Marks & Spencer boss Stuart Rose will have to deliver some quick fixes to buy the time he needs to solve the chain's deep-seated fashion problems.
The retailer's supply chain is in need of an overhaul to allow M&S to source fashionable product at better prices, but analysts believe the change will take a long time to deliver.
Shore Capital retail analyst John Stevenson said Rose will have to harvest some low-hanging fruit in the form of cost cuts.
'The pressure is on to deliver a turnaround and quite quickly,' he maintained.
'Elements of the strategy will have to be quantifiable. I expect there to be significant job cuts at head office.' Over the long term, Stevenson hoped Rose would outline an increase in direct sourcing.
In his make-or-break strategy presentation on July 12, Rose is expected to propose a focus on the core customer, introduce a clear pricing strategy, improve merchandising and speed up the supply chain.

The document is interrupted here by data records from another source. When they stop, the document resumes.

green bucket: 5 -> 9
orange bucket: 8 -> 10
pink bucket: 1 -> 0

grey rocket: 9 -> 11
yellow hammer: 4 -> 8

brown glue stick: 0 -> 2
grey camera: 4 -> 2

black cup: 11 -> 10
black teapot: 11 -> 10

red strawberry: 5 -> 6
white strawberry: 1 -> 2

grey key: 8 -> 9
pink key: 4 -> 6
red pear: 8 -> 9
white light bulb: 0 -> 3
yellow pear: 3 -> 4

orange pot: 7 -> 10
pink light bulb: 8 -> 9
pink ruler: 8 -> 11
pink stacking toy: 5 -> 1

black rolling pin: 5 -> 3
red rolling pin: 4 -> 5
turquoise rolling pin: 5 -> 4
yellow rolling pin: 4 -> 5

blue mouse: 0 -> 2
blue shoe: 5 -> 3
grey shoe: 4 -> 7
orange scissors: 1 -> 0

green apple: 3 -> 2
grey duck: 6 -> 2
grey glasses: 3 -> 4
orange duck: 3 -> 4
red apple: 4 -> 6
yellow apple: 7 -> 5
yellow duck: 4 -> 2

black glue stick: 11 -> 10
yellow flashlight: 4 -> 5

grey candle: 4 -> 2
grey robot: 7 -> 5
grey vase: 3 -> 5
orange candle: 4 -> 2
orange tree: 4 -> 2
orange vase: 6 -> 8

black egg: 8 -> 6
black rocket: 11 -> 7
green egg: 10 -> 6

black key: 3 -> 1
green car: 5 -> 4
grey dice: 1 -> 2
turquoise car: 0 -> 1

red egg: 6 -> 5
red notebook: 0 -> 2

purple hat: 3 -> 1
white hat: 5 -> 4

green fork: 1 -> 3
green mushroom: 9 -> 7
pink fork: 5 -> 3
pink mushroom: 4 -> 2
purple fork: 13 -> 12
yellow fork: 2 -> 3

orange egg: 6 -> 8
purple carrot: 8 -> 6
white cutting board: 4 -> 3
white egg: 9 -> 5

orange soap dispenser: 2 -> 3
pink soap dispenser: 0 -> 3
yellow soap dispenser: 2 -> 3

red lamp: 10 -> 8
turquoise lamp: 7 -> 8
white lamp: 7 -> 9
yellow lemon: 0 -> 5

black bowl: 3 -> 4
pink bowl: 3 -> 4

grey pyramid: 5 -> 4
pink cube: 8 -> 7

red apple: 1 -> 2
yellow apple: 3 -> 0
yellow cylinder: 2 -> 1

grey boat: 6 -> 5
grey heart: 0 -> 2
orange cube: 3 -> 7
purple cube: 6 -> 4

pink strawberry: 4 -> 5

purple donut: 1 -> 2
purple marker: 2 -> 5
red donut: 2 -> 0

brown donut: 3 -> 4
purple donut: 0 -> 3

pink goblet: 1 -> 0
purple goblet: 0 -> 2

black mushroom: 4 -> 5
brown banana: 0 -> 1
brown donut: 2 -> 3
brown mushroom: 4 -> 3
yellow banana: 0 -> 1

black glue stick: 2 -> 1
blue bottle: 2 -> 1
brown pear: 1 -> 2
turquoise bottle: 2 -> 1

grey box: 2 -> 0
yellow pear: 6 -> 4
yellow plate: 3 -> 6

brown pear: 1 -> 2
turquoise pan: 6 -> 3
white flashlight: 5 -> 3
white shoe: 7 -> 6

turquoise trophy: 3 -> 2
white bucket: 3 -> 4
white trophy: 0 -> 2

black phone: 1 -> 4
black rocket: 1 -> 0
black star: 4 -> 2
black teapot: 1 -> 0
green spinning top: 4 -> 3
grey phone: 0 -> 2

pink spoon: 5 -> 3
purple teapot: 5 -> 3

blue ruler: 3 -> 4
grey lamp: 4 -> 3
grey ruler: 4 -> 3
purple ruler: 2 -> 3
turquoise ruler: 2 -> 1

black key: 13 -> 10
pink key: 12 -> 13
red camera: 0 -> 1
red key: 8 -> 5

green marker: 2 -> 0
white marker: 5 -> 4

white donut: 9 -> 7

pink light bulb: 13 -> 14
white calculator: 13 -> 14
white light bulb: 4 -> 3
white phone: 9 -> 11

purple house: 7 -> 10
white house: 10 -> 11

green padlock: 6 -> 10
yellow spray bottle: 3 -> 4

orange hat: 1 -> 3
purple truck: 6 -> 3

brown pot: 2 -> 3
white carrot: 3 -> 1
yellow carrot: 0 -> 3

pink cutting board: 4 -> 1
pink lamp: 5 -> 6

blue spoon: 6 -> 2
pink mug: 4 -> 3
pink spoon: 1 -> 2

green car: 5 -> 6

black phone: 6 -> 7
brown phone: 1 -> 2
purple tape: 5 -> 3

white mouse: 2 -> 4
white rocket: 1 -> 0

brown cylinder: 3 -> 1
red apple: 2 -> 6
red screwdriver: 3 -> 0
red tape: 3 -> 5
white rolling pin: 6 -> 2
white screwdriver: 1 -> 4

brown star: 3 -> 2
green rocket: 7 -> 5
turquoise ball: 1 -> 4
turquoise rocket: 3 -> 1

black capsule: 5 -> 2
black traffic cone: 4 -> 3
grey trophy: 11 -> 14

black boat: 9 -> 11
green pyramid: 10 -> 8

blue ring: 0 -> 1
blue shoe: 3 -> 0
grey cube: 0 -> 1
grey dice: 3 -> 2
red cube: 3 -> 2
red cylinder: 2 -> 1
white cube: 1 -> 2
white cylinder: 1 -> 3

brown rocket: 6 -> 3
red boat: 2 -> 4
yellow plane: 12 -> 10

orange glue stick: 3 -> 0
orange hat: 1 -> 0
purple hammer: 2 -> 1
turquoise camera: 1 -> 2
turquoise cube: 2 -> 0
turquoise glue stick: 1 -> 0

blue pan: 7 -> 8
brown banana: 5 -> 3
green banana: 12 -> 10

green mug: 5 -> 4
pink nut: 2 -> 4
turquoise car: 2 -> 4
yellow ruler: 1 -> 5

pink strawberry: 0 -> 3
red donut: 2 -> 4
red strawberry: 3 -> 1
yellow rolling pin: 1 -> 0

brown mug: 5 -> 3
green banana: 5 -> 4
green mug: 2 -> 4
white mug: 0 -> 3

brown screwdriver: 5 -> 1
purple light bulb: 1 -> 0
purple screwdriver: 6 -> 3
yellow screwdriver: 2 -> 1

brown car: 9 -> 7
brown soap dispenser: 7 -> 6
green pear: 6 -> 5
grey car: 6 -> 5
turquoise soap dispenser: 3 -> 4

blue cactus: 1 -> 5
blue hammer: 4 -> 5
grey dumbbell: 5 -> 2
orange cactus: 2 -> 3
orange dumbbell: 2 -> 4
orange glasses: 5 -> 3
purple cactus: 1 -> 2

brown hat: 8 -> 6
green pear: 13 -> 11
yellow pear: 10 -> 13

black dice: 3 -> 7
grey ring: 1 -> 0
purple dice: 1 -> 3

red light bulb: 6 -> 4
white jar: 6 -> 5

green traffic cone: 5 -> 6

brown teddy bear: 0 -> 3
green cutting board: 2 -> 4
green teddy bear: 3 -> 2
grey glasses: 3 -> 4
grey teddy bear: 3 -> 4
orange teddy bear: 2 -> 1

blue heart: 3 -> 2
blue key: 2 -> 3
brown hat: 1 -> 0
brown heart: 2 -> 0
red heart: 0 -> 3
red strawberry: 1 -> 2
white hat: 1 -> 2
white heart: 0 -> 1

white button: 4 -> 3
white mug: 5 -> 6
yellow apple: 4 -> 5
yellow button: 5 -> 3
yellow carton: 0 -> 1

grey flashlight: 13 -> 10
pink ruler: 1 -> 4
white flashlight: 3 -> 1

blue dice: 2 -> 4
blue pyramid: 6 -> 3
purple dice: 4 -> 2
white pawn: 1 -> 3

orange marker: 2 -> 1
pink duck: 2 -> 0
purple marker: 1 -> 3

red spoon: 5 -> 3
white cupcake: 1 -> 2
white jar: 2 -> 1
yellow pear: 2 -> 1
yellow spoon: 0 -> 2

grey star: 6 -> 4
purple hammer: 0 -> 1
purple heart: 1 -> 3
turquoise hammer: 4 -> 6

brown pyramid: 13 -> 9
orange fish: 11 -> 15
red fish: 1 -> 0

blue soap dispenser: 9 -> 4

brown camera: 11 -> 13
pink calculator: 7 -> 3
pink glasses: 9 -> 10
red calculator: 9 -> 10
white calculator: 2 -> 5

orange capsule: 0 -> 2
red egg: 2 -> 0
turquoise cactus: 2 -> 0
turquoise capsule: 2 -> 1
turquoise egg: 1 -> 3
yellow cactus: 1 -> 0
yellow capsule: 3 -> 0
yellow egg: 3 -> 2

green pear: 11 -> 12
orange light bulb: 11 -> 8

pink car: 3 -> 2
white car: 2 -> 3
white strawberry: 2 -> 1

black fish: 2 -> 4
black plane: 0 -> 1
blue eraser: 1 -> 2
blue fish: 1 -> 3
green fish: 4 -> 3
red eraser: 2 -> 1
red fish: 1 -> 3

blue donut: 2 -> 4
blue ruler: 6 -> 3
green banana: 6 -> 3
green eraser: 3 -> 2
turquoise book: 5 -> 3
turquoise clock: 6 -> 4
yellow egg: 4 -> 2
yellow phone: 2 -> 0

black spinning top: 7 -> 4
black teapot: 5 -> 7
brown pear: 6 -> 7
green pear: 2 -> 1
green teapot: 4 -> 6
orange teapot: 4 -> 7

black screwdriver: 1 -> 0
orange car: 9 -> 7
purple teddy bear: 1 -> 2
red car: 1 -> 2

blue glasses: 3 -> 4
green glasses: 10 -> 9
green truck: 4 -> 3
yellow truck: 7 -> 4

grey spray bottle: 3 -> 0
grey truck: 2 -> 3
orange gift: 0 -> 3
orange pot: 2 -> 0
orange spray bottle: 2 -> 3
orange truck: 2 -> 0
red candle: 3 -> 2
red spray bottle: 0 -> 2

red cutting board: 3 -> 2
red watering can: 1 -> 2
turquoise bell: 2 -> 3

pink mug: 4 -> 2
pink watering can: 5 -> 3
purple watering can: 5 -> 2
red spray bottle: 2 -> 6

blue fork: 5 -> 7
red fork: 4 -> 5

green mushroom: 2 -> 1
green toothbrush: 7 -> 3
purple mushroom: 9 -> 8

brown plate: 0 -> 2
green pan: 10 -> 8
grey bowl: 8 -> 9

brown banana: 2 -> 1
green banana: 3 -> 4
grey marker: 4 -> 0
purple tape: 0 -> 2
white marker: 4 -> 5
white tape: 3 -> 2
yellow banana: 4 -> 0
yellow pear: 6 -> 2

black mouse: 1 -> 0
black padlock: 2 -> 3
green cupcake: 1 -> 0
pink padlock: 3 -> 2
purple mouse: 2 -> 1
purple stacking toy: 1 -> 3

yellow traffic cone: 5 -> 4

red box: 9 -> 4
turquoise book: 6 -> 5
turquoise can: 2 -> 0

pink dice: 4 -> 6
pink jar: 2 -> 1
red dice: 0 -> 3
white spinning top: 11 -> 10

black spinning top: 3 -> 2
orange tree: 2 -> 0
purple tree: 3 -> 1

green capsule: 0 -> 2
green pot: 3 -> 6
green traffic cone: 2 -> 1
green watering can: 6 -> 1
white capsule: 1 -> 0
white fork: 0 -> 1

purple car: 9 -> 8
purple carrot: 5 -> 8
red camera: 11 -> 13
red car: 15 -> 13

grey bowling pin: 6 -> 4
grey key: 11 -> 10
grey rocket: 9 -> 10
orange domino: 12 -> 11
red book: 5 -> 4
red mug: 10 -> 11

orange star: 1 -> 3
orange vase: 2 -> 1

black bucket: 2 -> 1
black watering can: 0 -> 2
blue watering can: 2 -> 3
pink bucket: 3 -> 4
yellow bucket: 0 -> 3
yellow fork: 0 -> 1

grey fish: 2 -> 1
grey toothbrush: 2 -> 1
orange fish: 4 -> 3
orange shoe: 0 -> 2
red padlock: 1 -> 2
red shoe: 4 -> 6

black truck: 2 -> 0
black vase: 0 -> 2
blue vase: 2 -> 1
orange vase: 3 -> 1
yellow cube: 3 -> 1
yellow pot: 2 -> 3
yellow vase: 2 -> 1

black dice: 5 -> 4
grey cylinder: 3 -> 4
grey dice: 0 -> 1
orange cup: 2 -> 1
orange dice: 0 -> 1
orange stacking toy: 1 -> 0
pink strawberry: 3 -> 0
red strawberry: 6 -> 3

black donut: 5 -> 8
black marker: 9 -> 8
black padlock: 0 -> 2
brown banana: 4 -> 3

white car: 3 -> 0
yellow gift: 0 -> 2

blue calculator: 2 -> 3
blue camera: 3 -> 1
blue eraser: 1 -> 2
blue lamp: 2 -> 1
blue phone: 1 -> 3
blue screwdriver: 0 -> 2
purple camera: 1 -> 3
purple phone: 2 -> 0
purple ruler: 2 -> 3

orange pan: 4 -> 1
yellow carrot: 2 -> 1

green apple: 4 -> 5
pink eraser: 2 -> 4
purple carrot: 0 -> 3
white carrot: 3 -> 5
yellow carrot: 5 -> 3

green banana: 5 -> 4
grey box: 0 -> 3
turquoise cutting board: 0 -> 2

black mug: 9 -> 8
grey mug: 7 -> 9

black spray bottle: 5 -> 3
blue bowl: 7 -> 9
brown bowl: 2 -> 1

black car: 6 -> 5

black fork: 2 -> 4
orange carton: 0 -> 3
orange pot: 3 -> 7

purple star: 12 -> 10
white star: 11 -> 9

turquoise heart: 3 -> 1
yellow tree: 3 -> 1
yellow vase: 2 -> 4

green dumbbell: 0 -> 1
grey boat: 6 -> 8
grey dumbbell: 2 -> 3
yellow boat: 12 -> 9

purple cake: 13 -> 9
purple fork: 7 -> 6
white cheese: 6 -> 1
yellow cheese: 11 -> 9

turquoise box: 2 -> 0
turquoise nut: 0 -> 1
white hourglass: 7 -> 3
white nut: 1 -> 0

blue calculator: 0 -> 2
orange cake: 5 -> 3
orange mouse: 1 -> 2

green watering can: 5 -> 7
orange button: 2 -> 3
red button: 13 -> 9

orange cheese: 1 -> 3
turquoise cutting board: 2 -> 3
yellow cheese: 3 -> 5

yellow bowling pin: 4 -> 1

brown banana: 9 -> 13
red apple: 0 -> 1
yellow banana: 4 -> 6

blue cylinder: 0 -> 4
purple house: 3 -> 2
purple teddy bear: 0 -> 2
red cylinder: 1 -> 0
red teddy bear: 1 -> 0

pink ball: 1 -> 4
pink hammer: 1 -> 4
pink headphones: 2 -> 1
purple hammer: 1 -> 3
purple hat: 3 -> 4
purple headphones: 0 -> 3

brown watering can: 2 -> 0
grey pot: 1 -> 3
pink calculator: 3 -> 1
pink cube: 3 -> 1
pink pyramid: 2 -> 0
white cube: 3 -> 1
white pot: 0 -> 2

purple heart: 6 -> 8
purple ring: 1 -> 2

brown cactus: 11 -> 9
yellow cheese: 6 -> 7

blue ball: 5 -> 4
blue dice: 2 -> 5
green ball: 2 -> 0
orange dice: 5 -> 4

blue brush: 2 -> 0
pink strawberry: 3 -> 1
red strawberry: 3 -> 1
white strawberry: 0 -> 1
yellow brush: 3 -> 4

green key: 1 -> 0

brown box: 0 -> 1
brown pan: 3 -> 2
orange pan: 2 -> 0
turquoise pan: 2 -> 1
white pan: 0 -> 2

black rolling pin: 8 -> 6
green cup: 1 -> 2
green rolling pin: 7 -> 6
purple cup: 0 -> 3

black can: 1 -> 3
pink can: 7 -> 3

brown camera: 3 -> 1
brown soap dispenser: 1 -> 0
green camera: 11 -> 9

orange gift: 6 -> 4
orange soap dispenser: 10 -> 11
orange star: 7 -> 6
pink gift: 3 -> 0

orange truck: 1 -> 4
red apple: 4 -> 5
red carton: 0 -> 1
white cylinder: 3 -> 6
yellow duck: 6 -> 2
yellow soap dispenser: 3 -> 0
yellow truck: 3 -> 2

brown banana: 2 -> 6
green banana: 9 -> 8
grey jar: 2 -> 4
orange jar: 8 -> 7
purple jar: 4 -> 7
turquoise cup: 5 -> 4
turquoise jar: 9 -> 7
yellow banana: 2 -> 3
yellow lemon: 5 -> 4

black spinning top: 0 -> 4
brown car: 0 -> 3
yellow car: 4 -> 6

Investec analyst Mark Charnock thought Rose would unveil changes in the supply chain and the strategic direction of M&S's clothing offer, but wanted some answers on how profitability would be boosted. 'I don't think he will announce that he is ditching sub-brands,' he said.
The Chambers retail consultant Sally Bain said the problem with M&S clothing has been how the core offer is segmented in stores. She said: 'It's a sea of merchandise. There is no clear communication of what it's trying to do,' She expected Rose to detail plans to clarify the offer by introducing lower opening price points.